Libreville — Il y a cinq ans, la scène politique gabonaise perdait l’une de ses figures les plus atypiques et les plus tranchantes. Guy Christian Mavioga, fondateur et Secrétaire Exécutif du Bloc Démocratique Chrétien (BDC), s’éteignait brutalement, laissant derrière lui un parti en deuil et un pays surpris par la soudaineté de la nouvelle. Cinq ans « déjà », comme le rappelle aujourd’hui la formation verte et bleue dans un hommage empreint de gratitude et de nostalgie : « Merci ! »
C’est un samedi matin, le 4 septembre 2021, que le couperet tombe. Guy Christian Mavioga rend son dernier souffle à la Polyclinique du Dr Chambrier, à Libreville, terrassé par la Covid-19, selon les informations concordantes relayées à l’époque par plusieurs médias gabonais et confirmées par une source proche de la famille.
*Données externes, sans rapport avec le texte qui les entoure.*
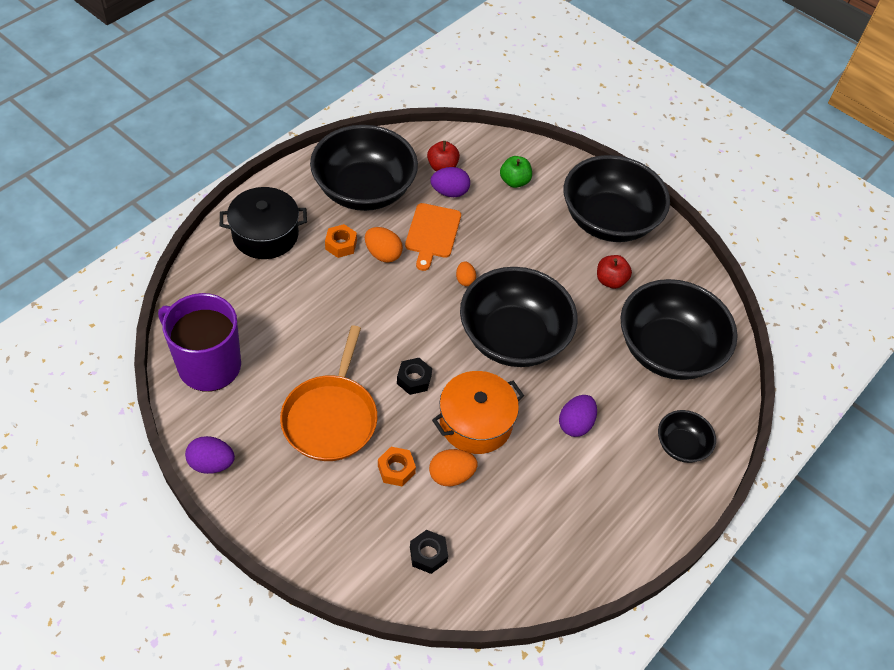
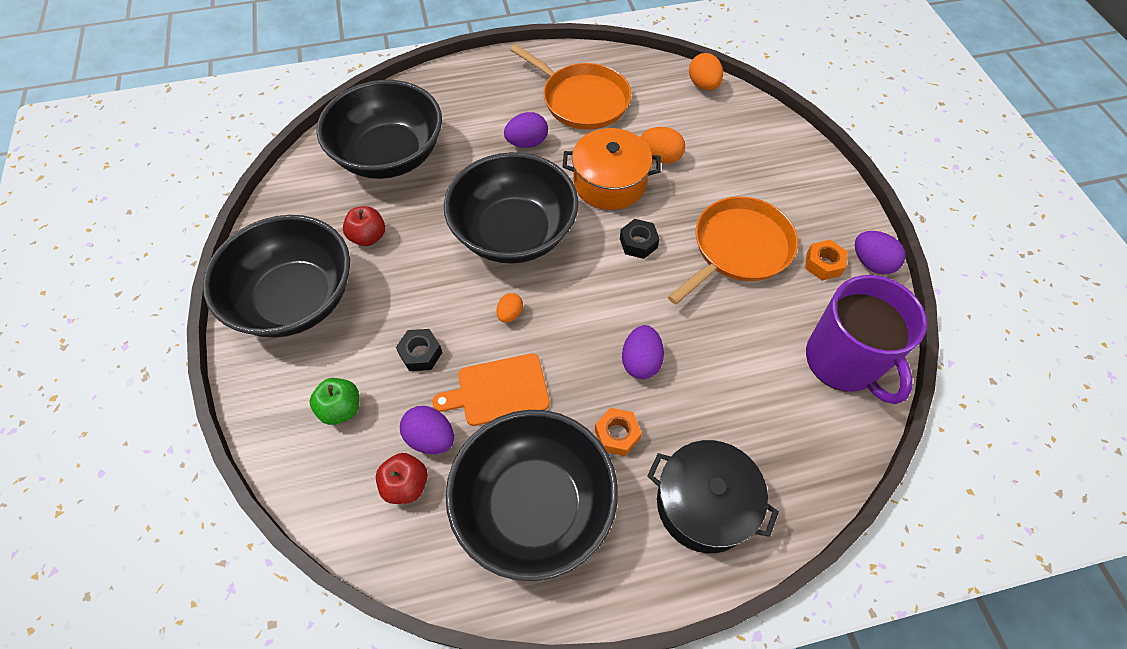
camera: 140 degrees left, 5 degrees up
(354, 293) = (640, 361): none -> purple egg
(383, 254) = (575, 394): orange egg -> orange egg (703, 85)
(396, 469) = (704, 182): orange nut -> orange nut (823, 264)
(428, 554) = (716, 119): black nut -> black nut (420, 353)
(432, 233) = (498, 390): orange cutting board -> orange cutting board turned 150 degrees counterclockwise
(569, 502) = (582, 100): none -> orange pan
(681, 445) = (460, 92): black bowl -> none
La nouvelle, aussi soudaine que douloureuse, se répand comme une traînée de poudre dans les cercles politiques de la capitale, où l’homme, connu pour son franc-parler et son engagement sans concession, ne laissait personne indifférent.
Sa disparition intervient alors même que le BDC envisageait un rapprochement stratégique avec le Parti Démocratique Gabonais (PDG), la formation au pouvoir. Une échéance politique majeure que le défunt n’aura pas eu le temps de voir aboutir.
Le deuil sera long et douloureux à traverser. Un différend familial autour des obsèques retardera son inhumation de plusieurs mois : ce n’est finalement que le 6 janvier 2022, au cimetière de Mindoubé à Libreville, que Guy Christian Mavioga sera porté en terre, après qu’un accord ait enfin été trouvé entre sa veuve et sa famille.
Un parcours au service du verbe et de l’engagement
Avant de fonder le BDC, Guy Christian Mavioga s’était forgé une réputation d’homme politique intraitable, porte-voix inlassable de la Majorité Républicaine et Sociale pour l’Émergence (MRSE). Farouche défenseur des orientations d’Ali Bongo Ondimba, il n’hésitait jamais à hausser le ton lorsque la situation l’exigeait, quitte à en payer le prix : il avait notamment connu la prison pour outrage au chef de l’État, feu Omar Bongo Ondimba, avant de finir par se réconcilier avec ce dernier. Ce tempérament frondeur, loin de l’affaiblir, avait contribué à forger sa stature d’acteur politique incontournable, familier du grand public gabonais.
Son parcours ne se limitait pas à l’arène politique. Homme d’affaires reconnu, il avait pris la tête, en février 2019, de la société Pizolub, spécialisée dans la formulation de lubrifiants et le conditionnement d’huiles industrielles et automobiles, qu’il dirigera pendant vingt et un mois.
Un héritage que le BDC perpétue
Cinq ans après son départ, le Bloc Démocratique Chrétien, aujourd’hui dirigé par Anna-Claudine Mavioga, n’a rien oublié de l’empreinte laissée par son fondateur. Le parti, qui a soutenu Brice Oligui Nguema lors de la dernière présidentielle et conserve un siège à l’Assemblée nationale, célèbre cet anniversaire comme un rappel de fidélité aux valeurs fondatrices : « Justice — Paix — Progrès ». Une manière, pour la formation, de rappeler que si l’homme s’est éteint, son idéal, lui, continue d’irriguer l’action du BDC.